A Andrei el corazón le dio un salto, como siempre ocurre cuando se cae en un sueño.
—Sí, tengo miedo. Tengo miedo a todo —dijo, grosero—. Soy un gorrión asustado. ¿Alguna vez le han pateado los testículos? —De repente, le vino a la cabeza una idea nueva—. Pero usted también tiene miedo, ¿no es verdad?
—¡Por supuesto! Ya te he dicho que el Experimento se descontroló...
—¡No me diga! El Experimento, el Experimento... El problema no está en el Experimento. Primero, a por los babuinos, después a por nosotros, y por último, a por ustedes, ¿verdad?
El Preceptor no respondió nada. Lo más horrible era que, ante aquella pregunta, el Preceptor no había dicho ni una palabra. Andrei seguía esperando, pero el Preceptor se limitaba a seguir dando paseítos por el vestíbulo, moviendo sin sentido los sillones de un lugar a otro, frotando el polvo de las mesitas con la manga y sin atreverse a mirar a Andrei.
Tocaron a la puerta, primero con los puños y después comenzaron a darle patadas. Andrei retiró el cerrojo y vio a Selma delante de él.
—¡Me abandonaste! —dijo ella con indignación—. ¡Apenas he logrado llegar aquí!
Andrei, avergonzado, miró hacia atrás. El Preceptor había desaparecido.
—Perdóname —masculló—. No podía ocuparme de ti.
Le resultaba difícil hablar. Intentaba acallar dentro de sí el horror que le causaba la soledad y la sensación de indefensión. Cerró la puerta de un golpe violento y se apresuró a poner el cerrojo.
TRES
La redacción estaba desierta. Al parecer, los trabajadores habían huido cuando comenzó el tiroteo en las inmediaciones de la alcaldía. Andrei recorrió los cubículos, contemplando con indiferencia los papeles en desorden, las sillas caídas, la vajilla sucia con restos de bocadillos y las tazas con restos de café. De la parte trasera de la redacción le llegaba, muy alto, una marcha militar, lo que le resultaba muy extraño. Selma lo seguía, agarrada de su manga. Hablaba todo el tiempo, decía algo como si lo regañara, pero Andrei no la escuchaba.
«No sé por qué se me ha ocurrido venir hasta aquí —pensó—. Todos han huido, al unísono, y han hecho lo correcto. Ahora estaría en casa, acostado, acariciándome las malditas costillas, medio dormido, sin prestar atención a nada.»
Entró en el departamento de noticias de la ciudad y vio a Izya.

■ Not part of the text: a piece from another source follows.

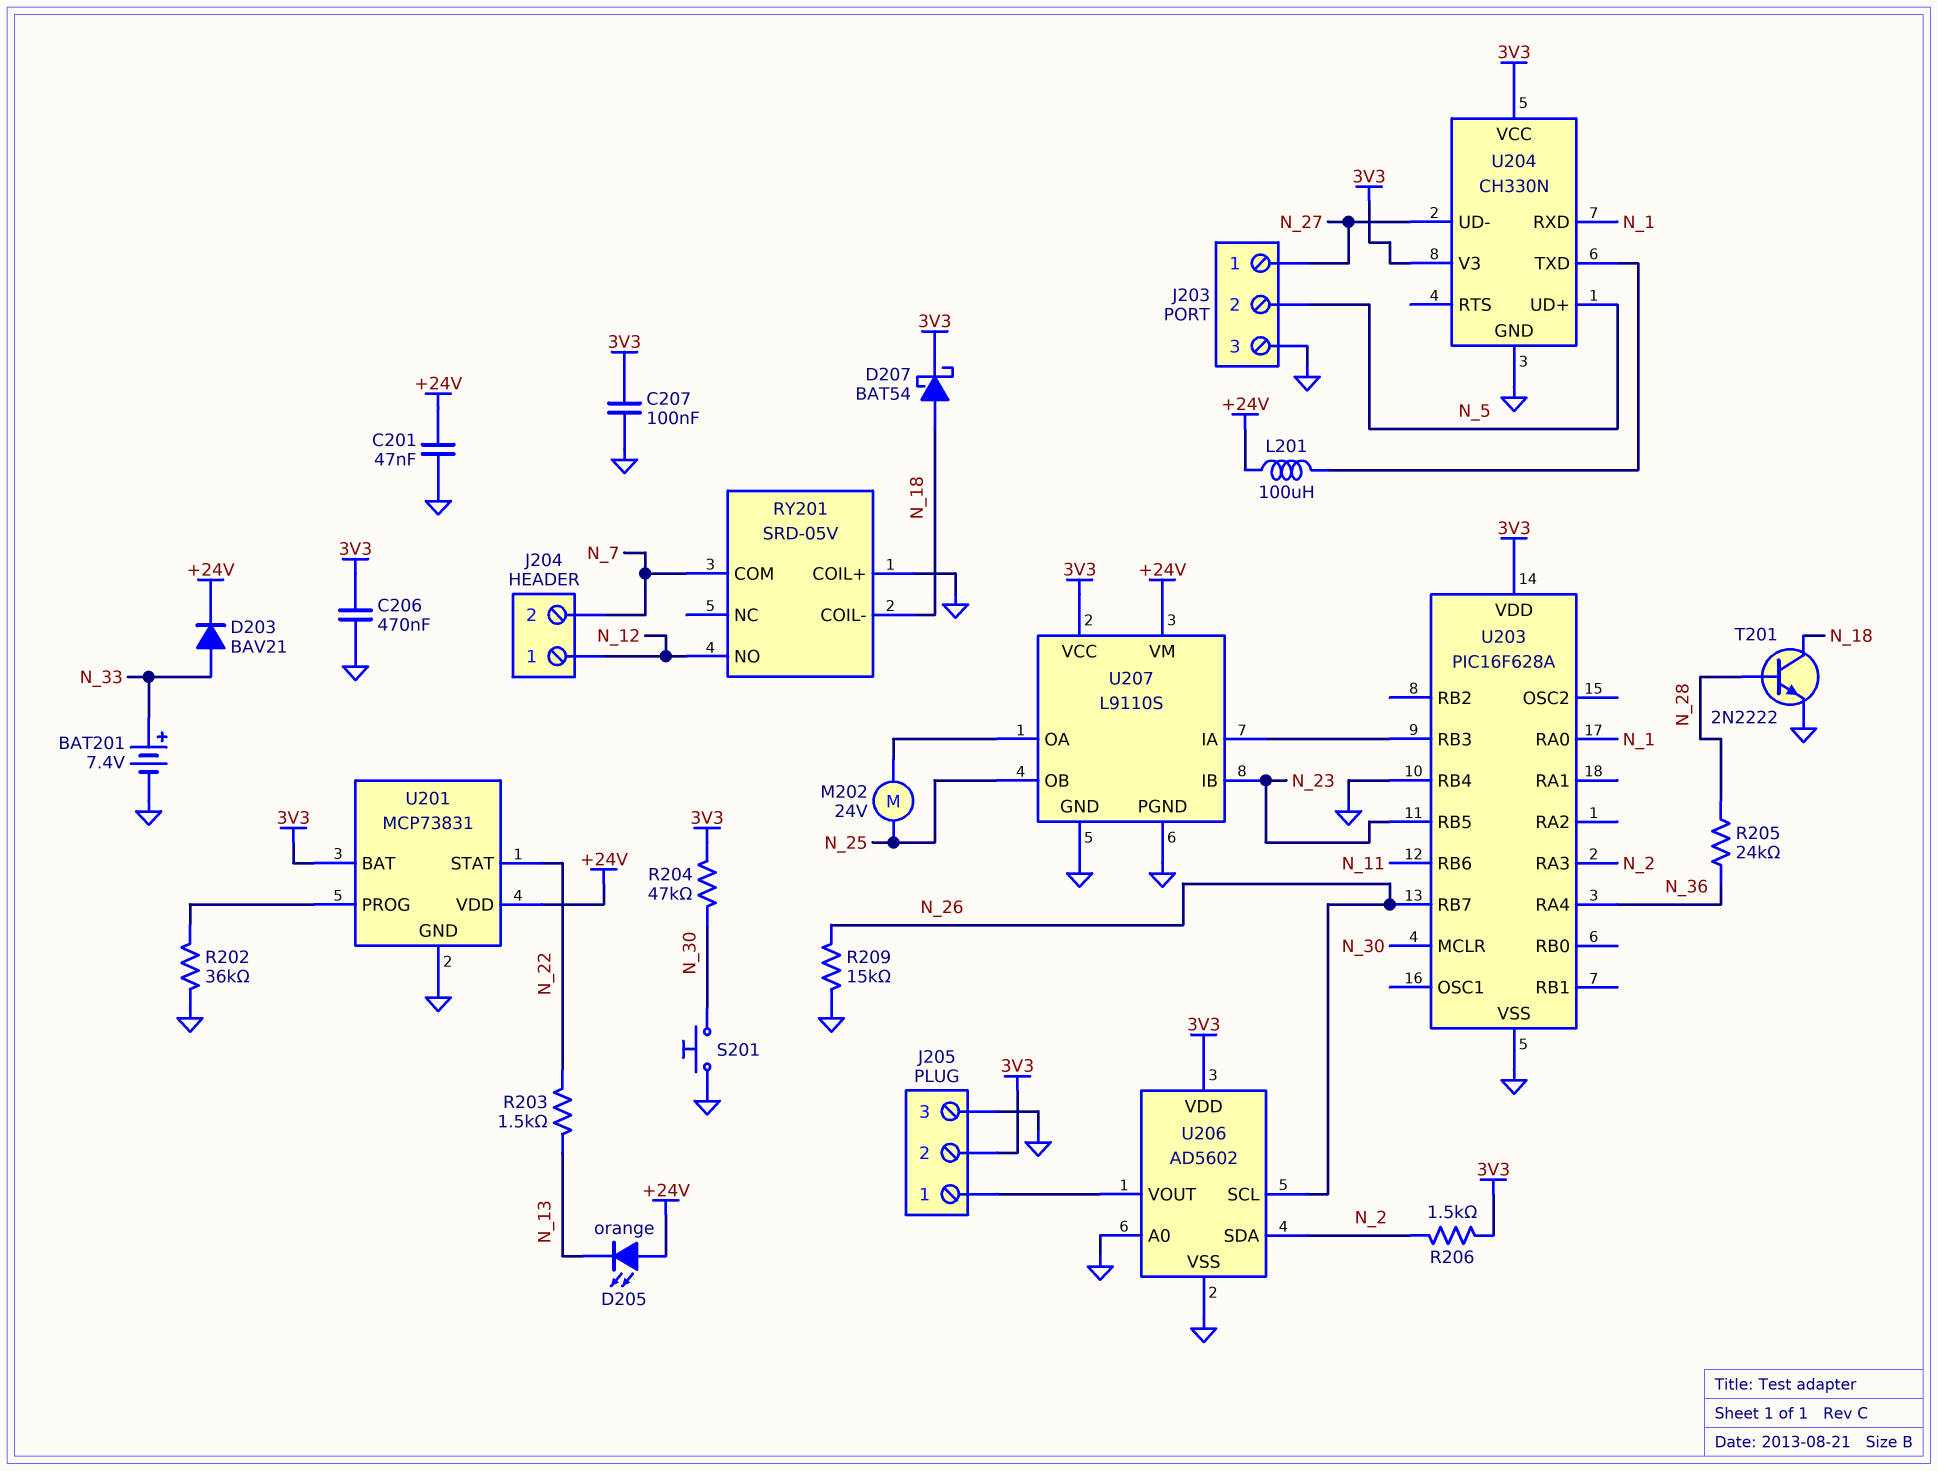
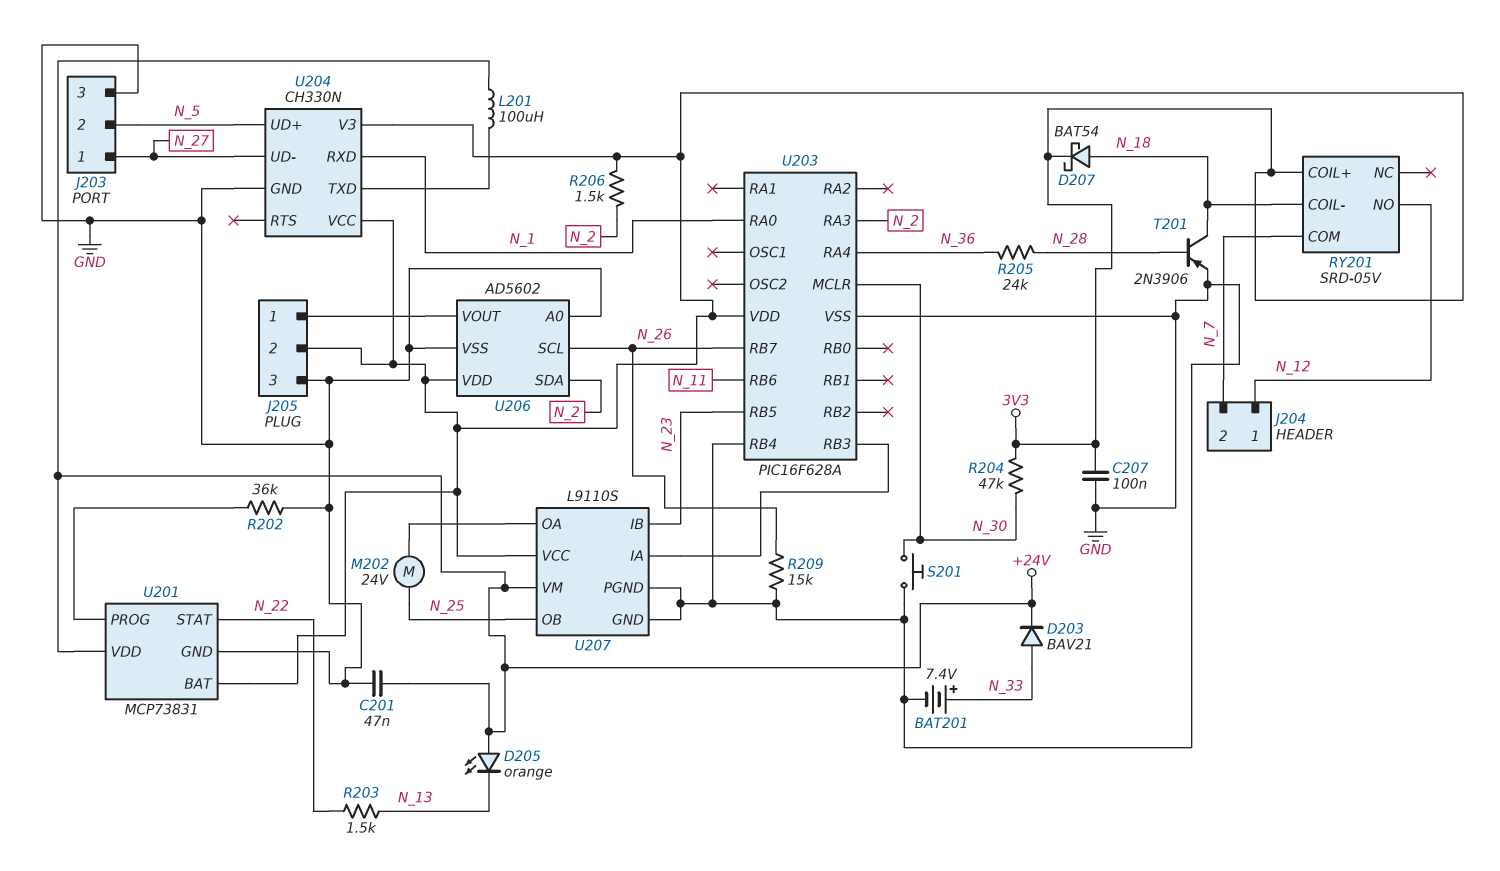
C206: 470nF (3V3, GND) -> none
RY201 pin COIL+: GND -> 3V3
T201: NPN 2N2222 (B N_28, C N_18, E GND) -> PNP 2N3906 (B N_28, C N_18, E GND)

No se dio cuenta en un primer momento de que se trataba de Izya. Estaba de pie en un rincón, detrás de la mesa más lejana, apoyando las manos bien separadas, y revisaba una colección de periódicos antiguos. Estaba pelado casi al rape, hecho un mamarracho, un tipo extraño que vestía una sospechosa bata gris sin botones, y sólo un segundo después, cuando aquel hombre hizo una mueca conocida, enseñó los dientes y comenzó a pellizcarse la verruga del cuello, Andrei se dio cuenta de que se trataba de Izya.
Permaneció unos momentos junto a la puerta, mirándolo. Izya no los había oído entrar. En general, no oía ni se daba cuenta de nada: leía y, además, encima de su cabeza tenía un altavoz de donde salían los estruendosos compases de una marcha militar.
—¡Pero si es Izya! —gritó Selma de repente, apartó a Andrei a un lado y echó a correr.
Izya levantó enseguida la cabeza, su sonrisa se hizo más amplia y abrió los brazos.
—¡Vaya! —gritó, alegre—. ¡Habéis aparecido!
Mientras abrazaba a Selma, mientras le daba un beso sonoro y apetitoso en las mejillas y en los labios, mientras Selma gritaba algo indescifrable y exaltado y despeinaba sus cabellos erizados. Andrei se acercó a ellos, tratando de controlar la tremenda vergüenza que se había apoderado de él. La cortante sensación de culpa, de haber traicionado a un amigo, que había estado a punto de hacerle perder el sentido aquella mañana en el sótano, se había embotado a lo largo del último año, casi había desaparecido: pero ahora lo estremecía de nuevo, y al llegar junto a Izya estuvo varios segundos dudando antes de atreverse a tenderle la mano. Hubiera considerado natural que Izya no quisiera prestar atención a su mano tendida, o que hubiera dicho algo despectivo e injuriante: en su lugar, habría actuado exactamente así. Pero Izya se liberó del abrazo de Selma y le apretó la mano con calor.
—¿Dónde te han maquillado con tanta imaginación? —preguntó, muy interesado.
—Me han dado una paliza —fue la corta respuesta de Andrei, Izya lo había sorprendido. Quería preguntarle muchas cosas, pero se limitó a una—: ¿Cómo es que estás aquí?
En lugar de responder, Izya pasó varias páginas de la colección de periódicos.
—«Ningún razonamiento —leyó con énfasis, gesticulando de forma exagerada– puede explicar la furia con la que la prensa gubernamental arremete contra el Partido del Renacimiento Radical. Pero si recordamos que son precisamente los militantes del PRR, esa diminuta y joven organización, los que denuncian más abiertamente cada caso de corrupción...»
—Deja eso —dijo Andrei, torciendo el gesto.
—«De arbitrariedad —siguió Izya, limitándose a levantar la voz—, de estupidez burocrática e indefensión administrativa; si recordamos que los militantes del PRR fueron los primeros en prevenir al gobierno sobre la inutilidad de los impuestos a las ciénagas...» ¡Bielinski! ¡Pisarev! ¡Plejanov! ¿Esto lo escribiste tú mismo o fueron tus idiotas de alquiler?
—Está bien, está bien —dijo Andrei, irritado, mientras intentaba quitarle los periódicos.
—¡No, aguarda! —gritó Izya, amenazando con el dedo y tirando de la colección de diarios hacia sí—. ¡Aquí hay otra perla! ¿Dónde está? Ah, aquí. «En nuestra ciudad abundan las personas honestas, como en cualquier ciudad habitada por trabajadores. Pero si hablamos de las agrupaciones políticas, es posible que sólo Friedrich Geiger pueda aspirar a ese alto título...»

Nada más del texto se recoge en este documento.